Spend less time cleaning sparse and patchy data sets to ensure that your AI and ML models are best in class.
The real world doesn't deliver data in as pristine a form as we would like it. Data wrangling is a key component of world class AI solutions. It is estimated that data scientists spend a staggering 82% of their time on non-model development activities. Principally this includes cleaning & preparing their data (38%) as well as reporting and presenting analysis (29%). Developing an effective data pipeline strategy will not only cut that time down, but also ensure that you are spending it effectively.
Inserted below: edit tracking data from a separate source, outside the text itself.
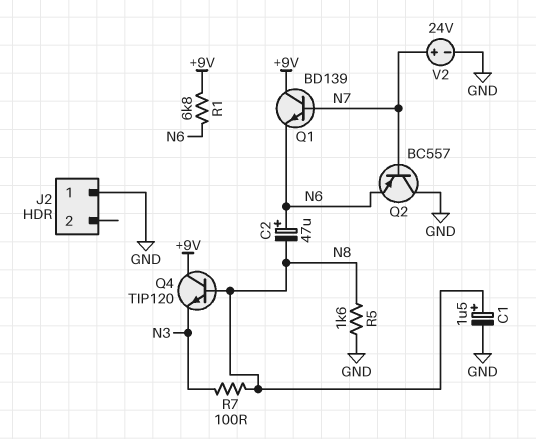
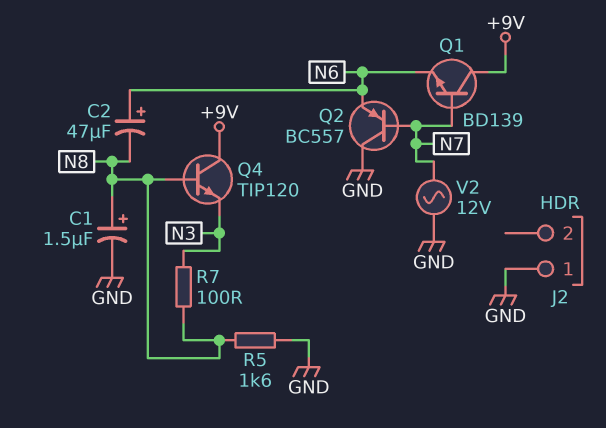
R1: 6.8k (+9V, N6) -> none
V2: 24V (plus N7, minus GND) -> AC 12V (GND, N7)

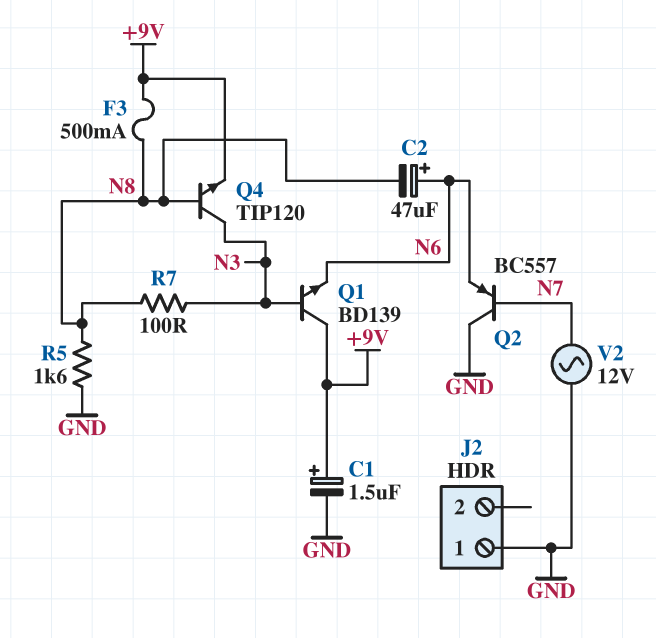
C1: 1.5uF (plus N8, minus GND) -> 1.5uF (plus +9V, minus GND)
F3: none -> 500mA (+9V, N8)
Q1: NPN BD139 (B N7, C +9V, E N6) -> NPN BD139 (B N3, C +9V, E N6)
Q4: NPN TIP120 (B N8, C +9V, E N3) -> NPN TIP120 (B N8, C N3, E +9V)

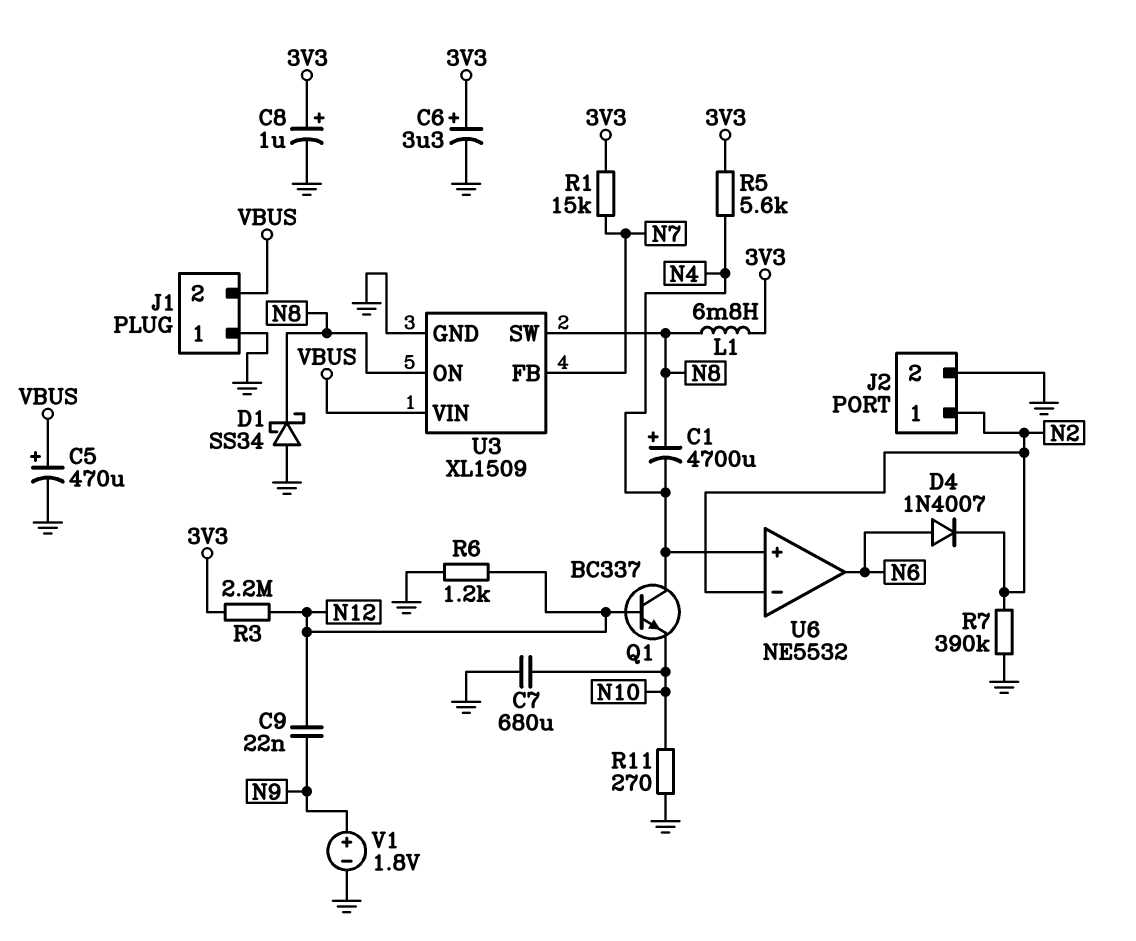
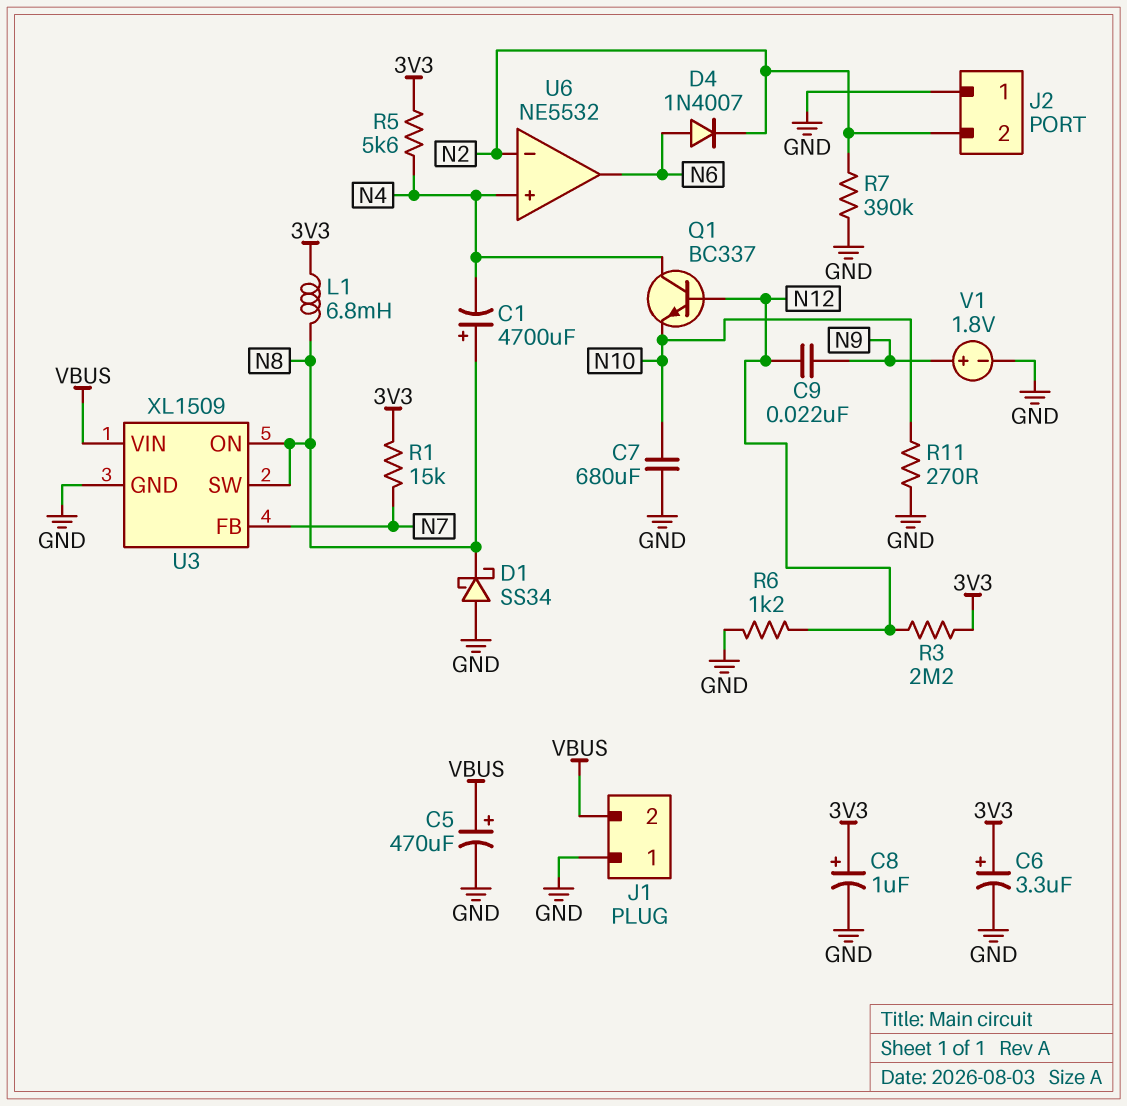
J2 pin 1: N2 -> GND
J2 pin 2: GND -> N2

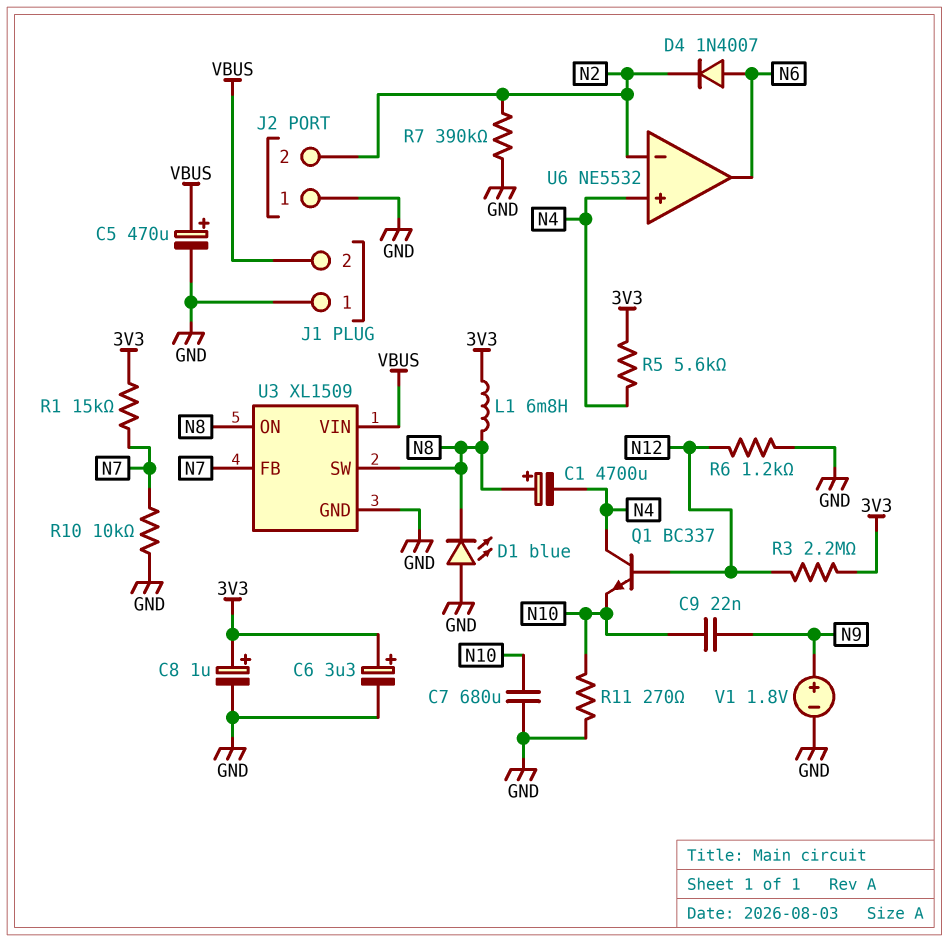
C9: 22nF (N9, N12) -> 22nF (N9, N10)
D1: schottky SS34 (A GND, K N8) -> LED blue (A GND, K N8)
R10: none -> 10k (GND, N7)

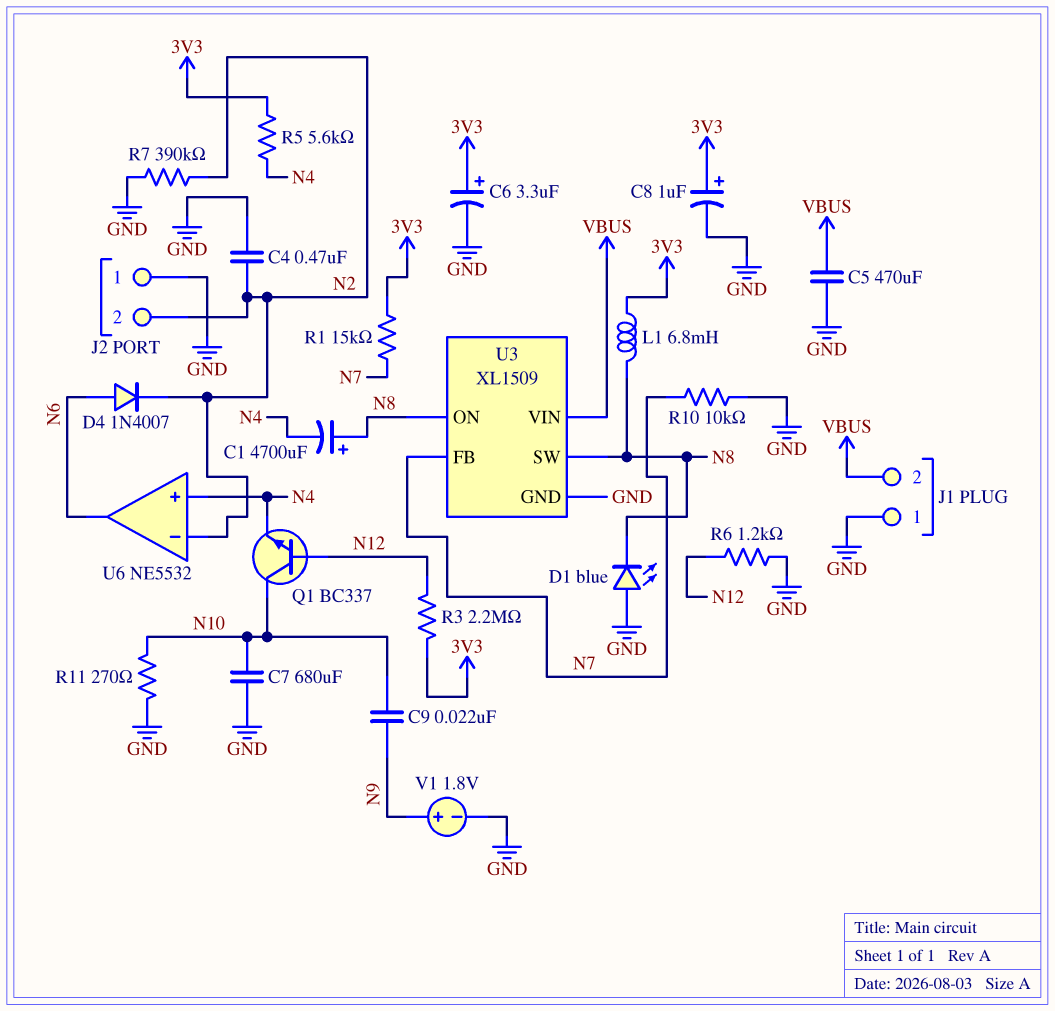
C4: none -> 470nF (GND, N2)
C5: 470uF (plus VBUS, minus GND) -> 470uF (GND, VBUS)
Q1: NPN BC337 (B N12, C N4, E N10) -> NPN BC337 (B N12, C N10, E N4)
This is the first in a two part series on EDA. In this series you will learn the basics in dealing with missing data, dealing with outliers and how to develop effective strategies for numerical encoding of text based data.
In this first video we look principally at outliers in numerical features. We explain the 'IQR Method' (Inter-Quartile Range Method) to identify and eliminate outliers.
Click on the > 'Play' button to view the first video in this series on EDA.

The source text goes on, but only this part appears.